If you have ever configured keepalived’s vrrp_script and been surprised by which node became master, this post is for you. The interaction between a script’s weight and a node’s base priority is subtle — and the keepalived documentation leaves many details underspecified. The only reliable reference is the source code. This post reads through it to give you a precise mental model.
→ Related: Keepalived VRRP failover in production — multi-node setup and failure lessons (Blog 08)
The Config Model: priority, weight, and rise/fall
In keepalived.conf, each vrrp_instance has a priority (an integer from 1 to 254). Each vrrp_script attached to the instance has a weight value. The weight can be positive or negative. It also has rise (number of consecutive successes to become OK) and fall (consecutive failures to become KO) counters.
vrrp_script chk_haproxy { script “/usr/bin/killall -0 haproxy” interval 2 weight -20 fall 2 rise 2 } vrrp_instance VI_1 { priority 100 track_script { chk_haproxy } }
The Source: vrrp_script.c and vrrp.c
Script state tracking lives in lib/vrrp_script.c. The script’s result (OK or KO) is updated in vrrp_script_update_weight(). The effective priority calculation for a VRRP instance happens in vrrp_set_effective_priority() in lib/vrrp.c (in some versions this logic is in vrrp_script.c as update_script_priorities).
The key logic: for each tracked script, if the script is in KO state, its weight is subtracted from the base priority (for negative weights) or not added (for positive weights). If the script is in OK state, positive weights add to the base priority, negative weights do not subtract.
The Math: Positive vs Negative Weight
With a negative weight (e.g., weight -20): when the script is OK, the effective priority equals the base priority (no change). When the script is KO, effective priority = base priority + weight (e.g., 100 + (-20) = 80). The node loses priority when its script fails.

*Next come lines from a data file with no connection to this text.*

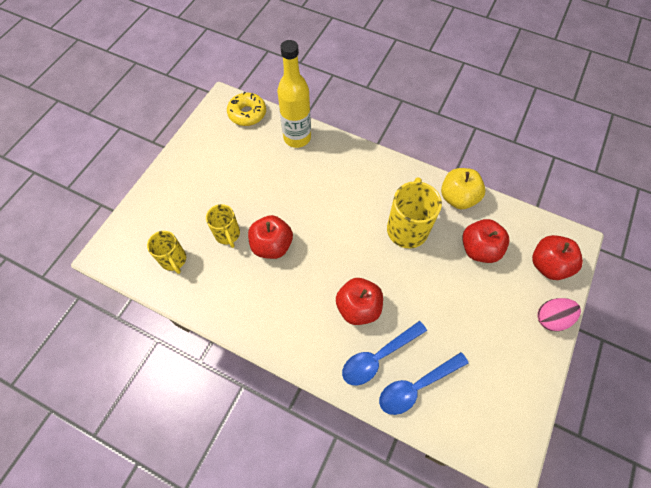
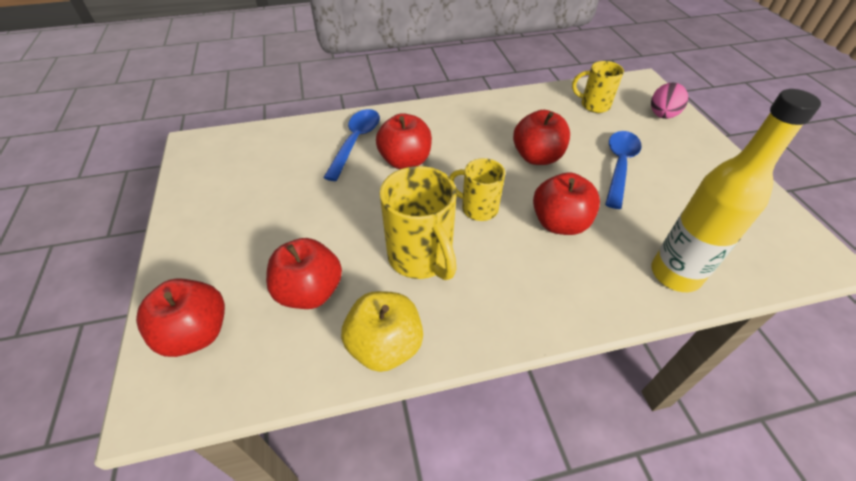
camera: 140 degrees right, 15 degrees down
(227, 234) = (584, 142): yellow mug -> yellow mug (478, 208)
(247, 113) = (772, 261): yellow donut -> none
(315, 195) = (559, 223): none -> red apple
(416, 386) = (306, 143): blue spoon -> blue spoon (619, 166)
(551, 318) = (176, 269): pink egg -> pink egg (662, 115)

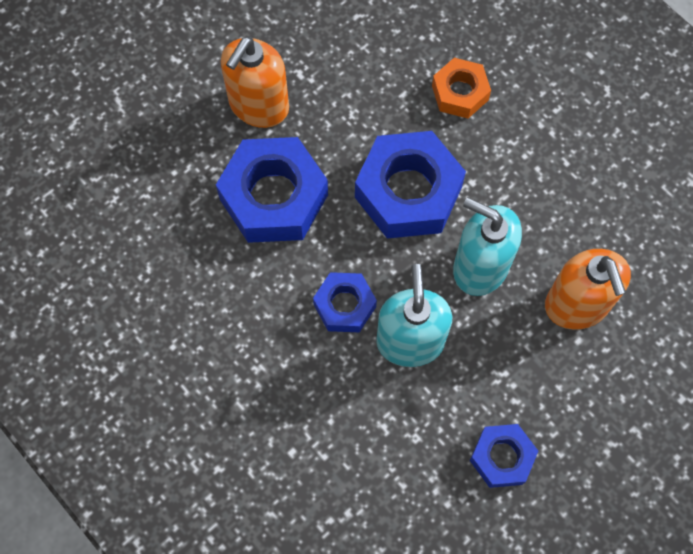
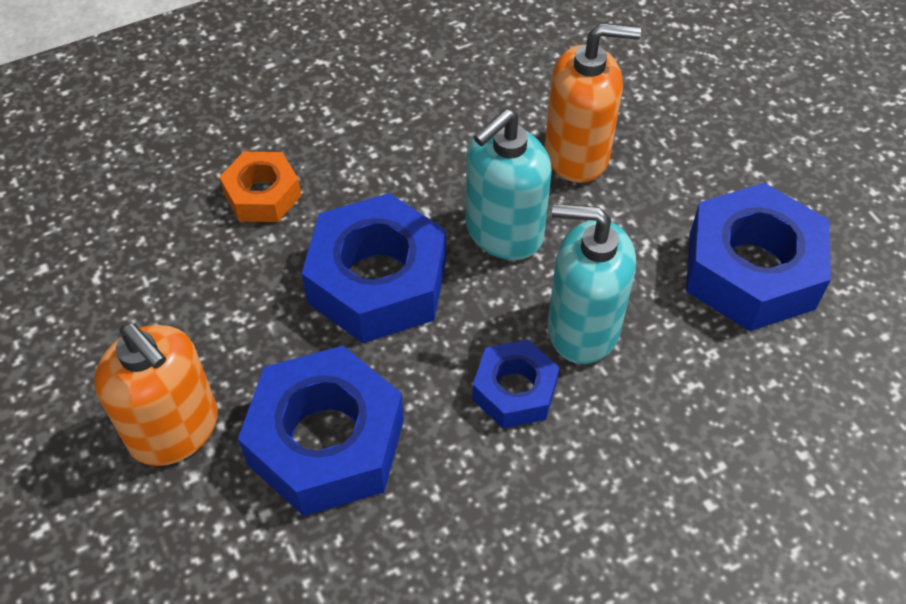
camera: 75 degrees left, 15 degrees down
(502, 457) = (751, 270): blue nut -> blue nut, size x1.79

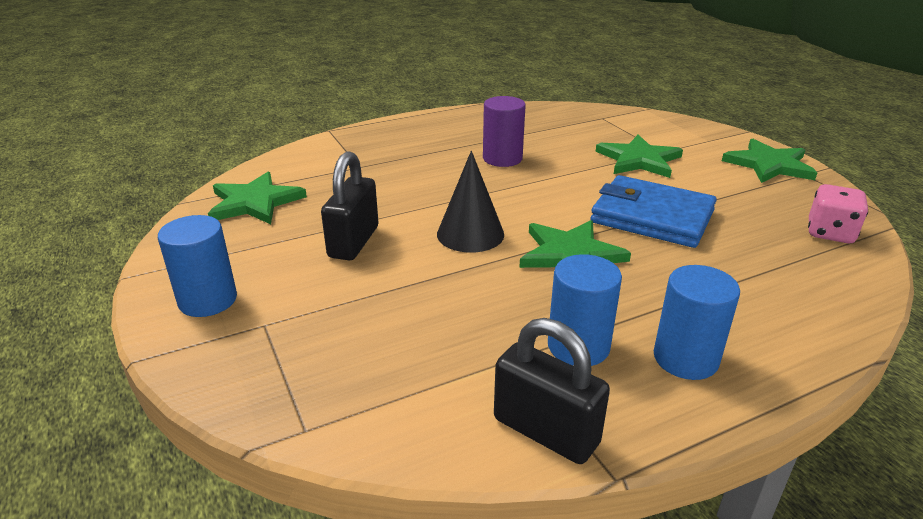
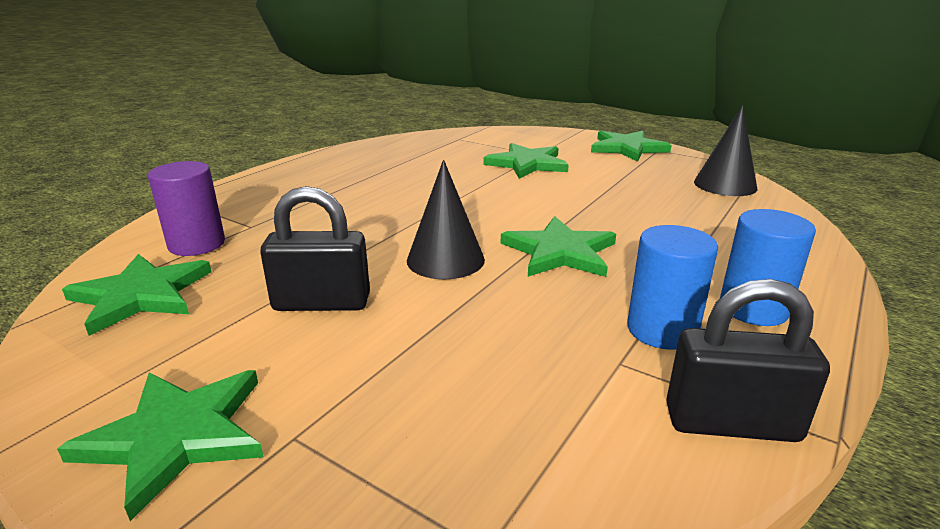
camera: 30 degrees left, 5 degrees down
(208, 300) = (176, 436): blue cylinder -> green star
(353, 242) = (321, 303): black padlock -> black padlock turned 75 degrees counterclockwise
(502, 159) = (404, 187): purple cylinder -> purple cylinder (197, 244)
(652, 217) = (590, 204): blue wallet -> none
(830, 233) = (725, 185): pink dice -> black cone

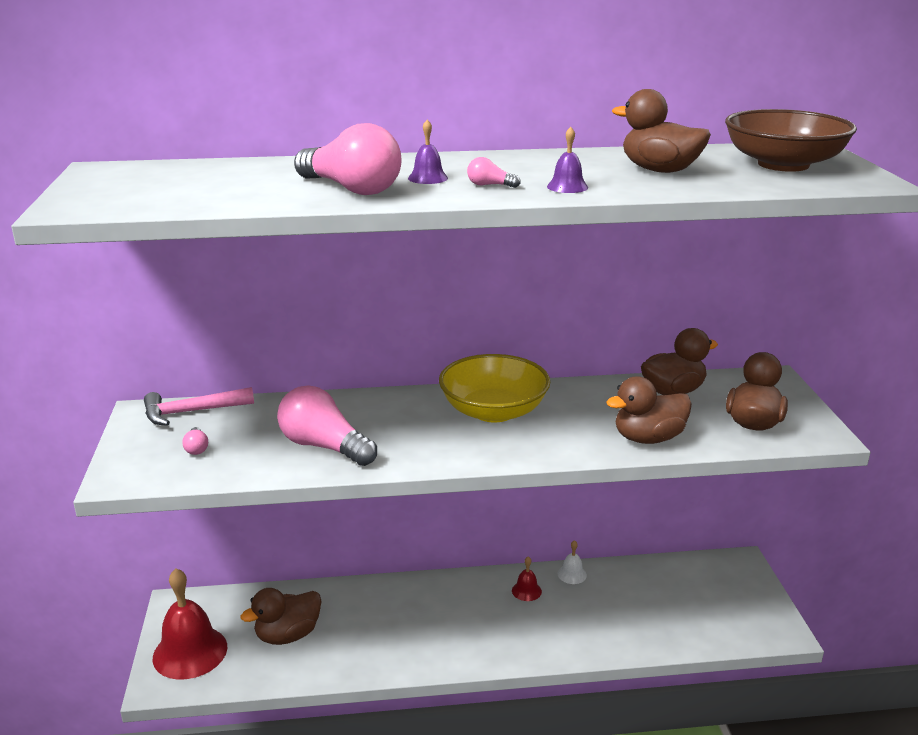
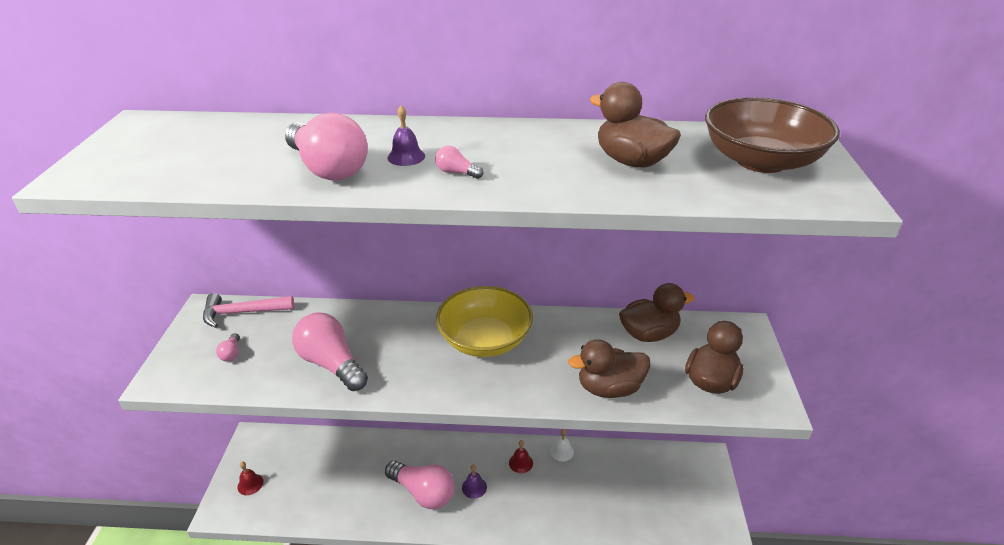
camera: 10 degrees right, 10 degrees up
(190, 652) = (250, 484): red bell -> red bell, size x0.45
(288, 635) = (325, 479): brown duck -> none
(417, 634) = (423, 492): none -> pink light bulb
(567, 187) = (529, 181): purple bell -> purple bell (474, 487)

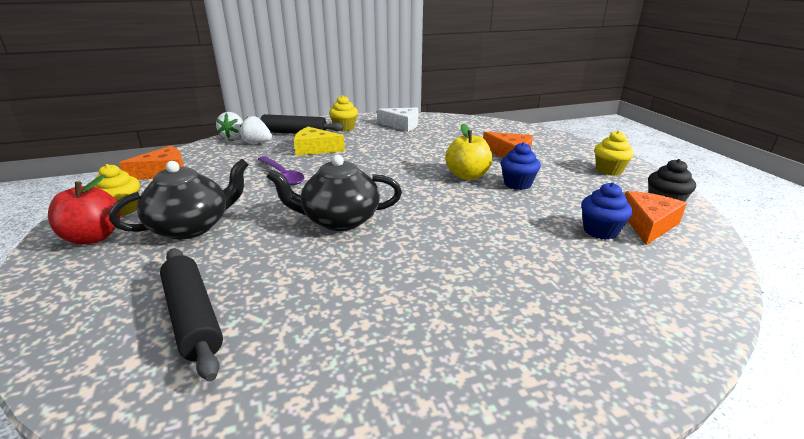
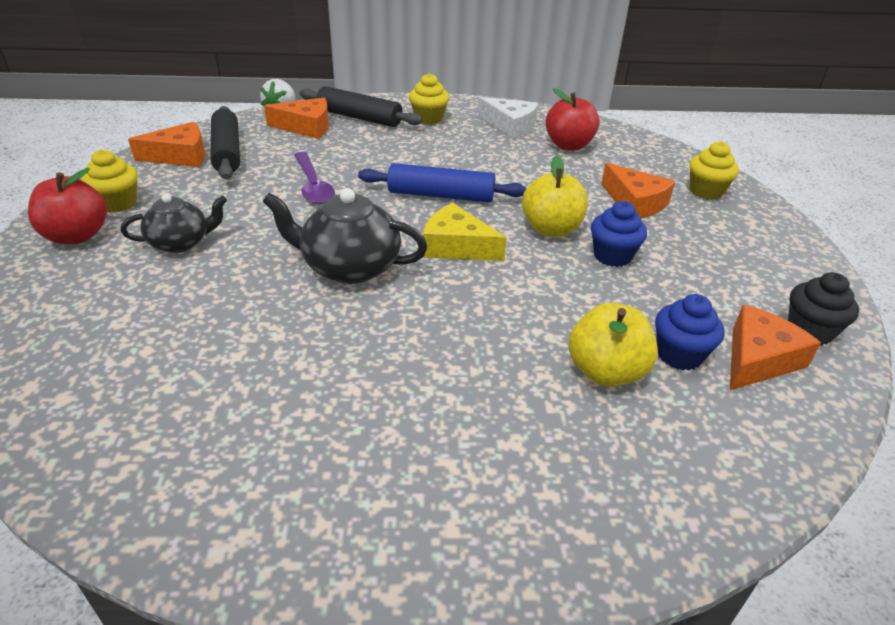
camera: 15 degrees right, 10 degrees up
(192, 227) = (181, 243): black teapot -> black teapot, size x0.65
(193, 317) = (138, 361): black rolling pin -> black rolling pin (227, 152)
(257, 143) = (306, 127): white strawberry -> orange cheese
(315, 149) = (373, 149): yellow cheese -> yellow cheese (456, 246)
(380, 168) = (441, 195): none -> blue rolling pin
(447, 130) = (568, 145): none -> red apple
(562, 250) = (606, 371): none -> yellow apple
(609, 170) = (766, 257): yellow cupcake -> yellow cupcake (706, 191)

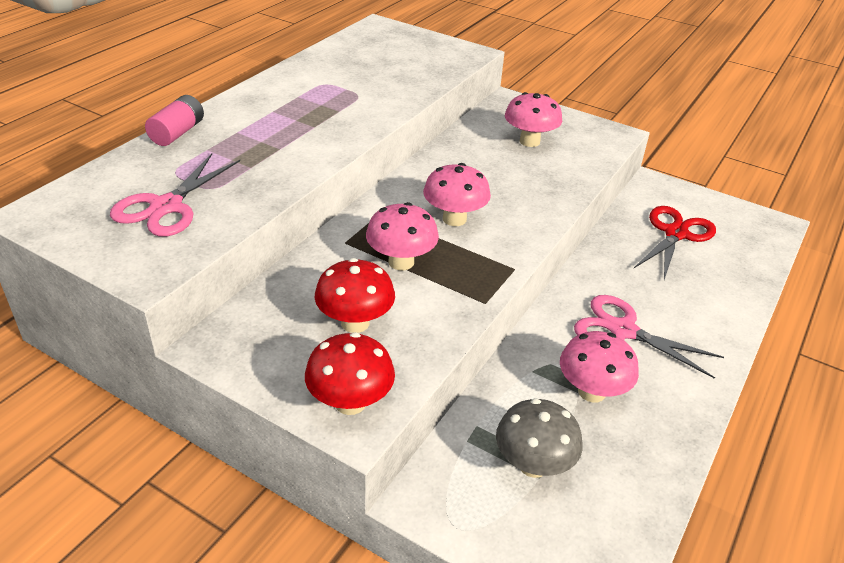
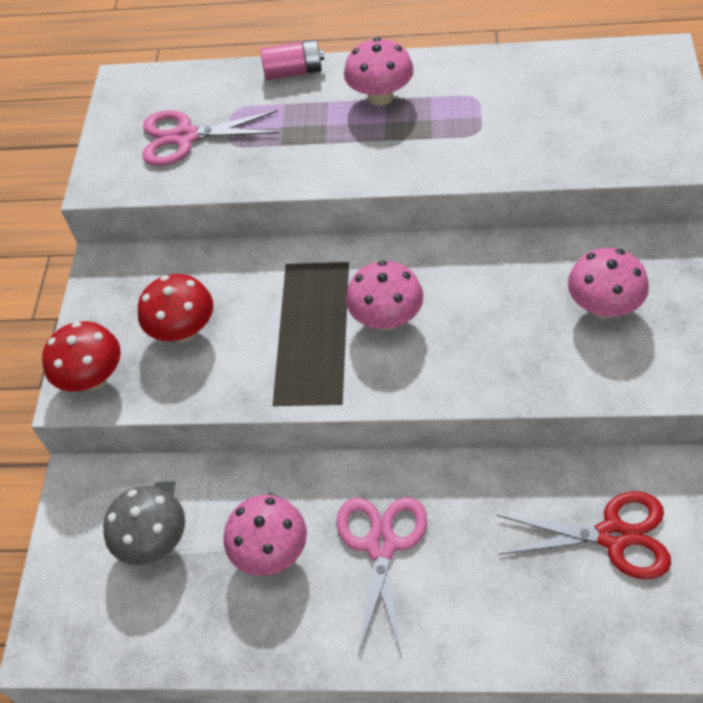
camera: 70 degrees right, 15 degrees up
(401, 262) = (286, 316): pink mushroom -> pink mushroom (380, 97)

With a positive weight (e.g., weight 10): when the script is OK, effective priority = base priority + weight (e.g., 100 + 10 = 110). When the script is KO, effective priority = base priority. The node gains priority when its script succeeds.
This asymmetry is the source of most keepalived vrrp_script weight priority confusion. Negative weights penalize failures. Positive weights reward successes. Both can be used to implement health-based failover, but the threshold arithmetic differs.
A Worked Example: Two-Node Failover
Node A: priority 100, weight -20, script currently OK. Effective priority: 100. Node B: priority 90, weight -20, script currently OK. Effective priority: 90. Node A is master.
Now Node A’s script fails (reaches fall threshold). Node A effective priority: 100 + (-20) = 80. Node B effective priority: 90. Node B’s priority (90) is now higher. Node B will send VRRP advertisements with priority 90 > 80. Node A, receiving advertisements with higher priority than its own, transitions to BACKUP. Node B becomes MASTER.
For this failover to work, the weight must be large enough that Node A’s penalized priority falls below Node B’s base priority: weight < (Node B priority – Node A priority) in absolute value terms, and Node A base priority + weight < Node B base priority.
/* Required for clean failover: */ /* NodeA.priority + weight < NodeB.priority */ /* 100 + (-20) = 80 < 90 ✓ */
rise and fall: Hysteresis in the Source
The rise and fall parameters add hysteresis. In vrrp_script.c, the script’s result counter is incremented on success and decremented on failure. The state transitions from OK to KO only when the counter hits -fall, and from KO to OK only when it hits +rise. This prevents flapping when the monitored process is intermittently failing.
Reading vrrp_script_update() shows that each timer tick calls the script, evaluates the exit code (0=success, nonzero=failure), and updates the counter. The actual priority recalculation only happens on state transition (OK→KO or KO→OK), not on every tick.
Debugging: vrrp_debug and syslog
To observe the priority calculations live, enable debug logging in keepalived.conf (log_detail, log_facility). Keepalived will log each script execution result and the resulting effective priority to syslog. This is invaluable when the failover behavior does not match your arithmetic — often it reveals that the rise/fall counters have not yet reached threshold.
Conclusion
The keepalived vrrp_script weight priority interaction is precise but not complicated once you read the source. Negative weights penalize KO scripts. Positive weights reward OK scripts. The failover threshold depends on the arithmetic relationship between Node A’s penalized priority and Node B’s priority. The rise/fall hysteresis prevents flapping. With this mental model, you can design keepalived configurations that fail over exactly when you intend them to.